Niemiecki rząd, obecnie czarno-czerwony, niewyobrażalny jakieś 20 lat temu, od pewnego czasu po prostu wykoleił się. Chce przez zakazy ustalić prawdę. No przecież nie da się ustalić prawdy zakazami – powiedział dziennikarz Jan Bogatko, komentując sytuację na rynku mediów za Odrą.
– Zwróciła moją uwagę pewna relacja, zatytułowana „Podwójna niemiecka moralność”. Jeżeli chodzi o walkę z rzekomym rasizmem, faszyzmem czy temu podobnymi rzeczami, to są dozwolone niemal wszystkie chwyty.
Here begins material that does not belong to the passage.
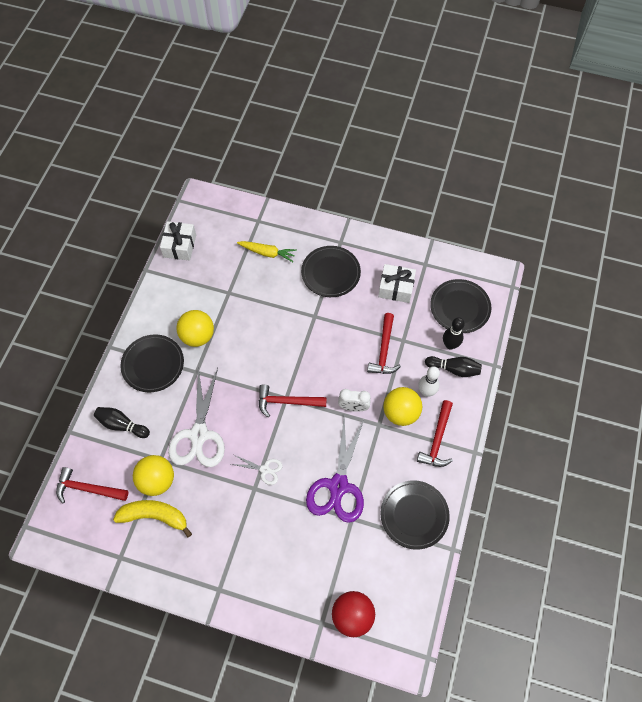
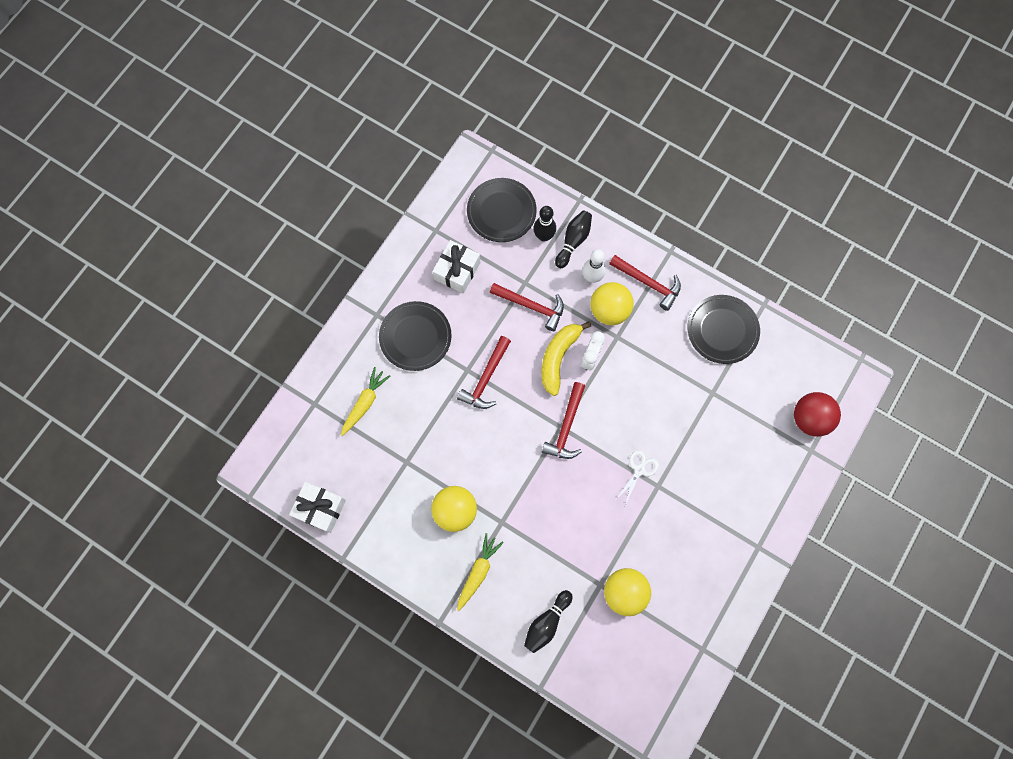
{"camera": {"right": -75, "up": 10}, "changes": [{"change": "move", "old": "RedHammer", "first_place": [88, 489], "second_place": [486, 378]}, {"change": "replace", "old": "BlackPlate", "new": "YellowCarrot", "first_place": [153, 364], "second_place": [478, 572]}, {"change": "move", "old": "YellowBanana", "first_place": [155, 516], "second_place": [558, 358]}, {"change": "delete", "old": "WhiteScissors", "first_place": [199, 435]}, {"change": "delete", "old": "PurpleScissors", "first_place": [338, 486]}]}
Natomiast w drugą stronę oczywiście nie są dozwolone i na tym polega liberalna demokracja. Mówimy o wolności słowa, a wolność słowa to nie oznacza, że powoli mówimy słowa, tylko mówimy to, co nam ślina na język przyniesie – mówił reporter na antenie Radia Wnet.
Wesprzyj nas już teraz!
Jako przykładem posłużył się sytuacją, do której doszło w styczniu 2024 roku. Medioznawca Norbert Bolz opublikował wtedy na Platformie X wpis będący reakcją na tekst lewicowej gazety „Die Tageszeitung”. Ta, pisząc o zakazie nałożonym na partię AfD, użyła w tytule sformułowania „Niemcy budzą się”. To zwrot kojarzący się za Odrą w bardzo konkretny sposób. Nawiązuje bowiem do hasła autorstwa Dietricha Eckarta „Niemcy, przebudźcie się!”. Zwrot ten został użyty w refrenie hymnu nazistowskiej bojówki SA.
– Oczywiście to jest rzecz niedozwolona, tym bardziej, że tego typu skojarzenia są zabronione przez niemiecki Kodeks karny – zaznaczył Jan Bogatko.
Jak ocenił, wolność słowa w Niemczech jest dobrem luksusowym i nawet lewicowa organizacja Reporterzy bez Granic stwierdziła, że sytuacja w zakresie wolności prasy uległa tam dużemu pogorszeniu. – Ta wolność prasy w jakimś sensie panuje, ale – jak wiemy – w Niemczech jest wyłącznie prasa lewicowa. W zasadzie działa kilka tytułów, które można byłoby zaliczyć do prasy konserwatywnej, ale to są niszowe media i rzadko kiedy czytane, rzadko kiedy cytowane, rzadko się na nie powołują politycy – zaznaczył korespondent.
– Niemieccy politycy wolą się powoływać na sprawy, które są nośne, które dają im w jakiś sposób głosy wyborcze. To jest dla nich najważniejszym argumentem. Jeżeli taka gazeta jak na przykład „taz” („Die Tageszeitung”) ten antyfaszyzm opakowuje w nazistowskie cytaty, to jest już dla mnie perwersja.
Po krytycznym wobec „taz” komentarzu (za użycie retoryki nawiązującej do NSDAP) Norberta Bolza spotkała wątpliwa przyjemność policyjnej rewizji w jego własnym domu.
– Policja weszła i zaczęła przeszukiwać. No co można znaleźć? Słów szukają? Gdzie? Leżą pod stołem, pod krzesłem, pod biurkiem, czy też tylko i wyłącznie w komputerze, a może tam kryją się jakieś strasznie antydemokratyczne rzeczy… Niemcy są krajem socjalistycznym, w związku z czym wszystko, co nie jest socjalistyczne, jest antydemokratyczne. Jest, używając języka wybitnego demokraty Józefa Stalina – faszyzmem – ironizował Jan Bogatko.
– Przecież Józef Stalin faszyzm widział nie we Włoszech Mussoliniego, tylko na przykład w Polsce czy innych państwach europejskich, które nie były komunistyczne. To już wiceprezydent Stanów Zjednoczonych, J.D. Vance powiedział, że Niemcy mają jakąś ciągłość policji sumienia. Tak, policja sumienia tworzy się w Niemczech – powiedział korespondent.
Jan Bogatko powołał się na relacje federalnej policjantki, która jest znajomą córki reportera. Okazuje się, że funkcjonariusze mają odgórnie zakazane przez zwierzchników poruszanie określanych tematów, używanie pewnych sformułowań czy takie bądź inne zachowania. Wszystko w duchu tak zwanej politycznej poprawności.
– Autocenzura wysuwa się na pierwszy plan. (…) To niemiecki rząd, obecnie czarno-czerwony, niewyobrażalny jakieś 20 lat temu, od pewnego czasu po prostu wykoleił się. Chce przez zakazy ustalić prawdę. No przecież nie da się ustalić prawdy zakazami, o tym wie każde mądrze rozumujące dziecko – podsumował niemiecki korespondent.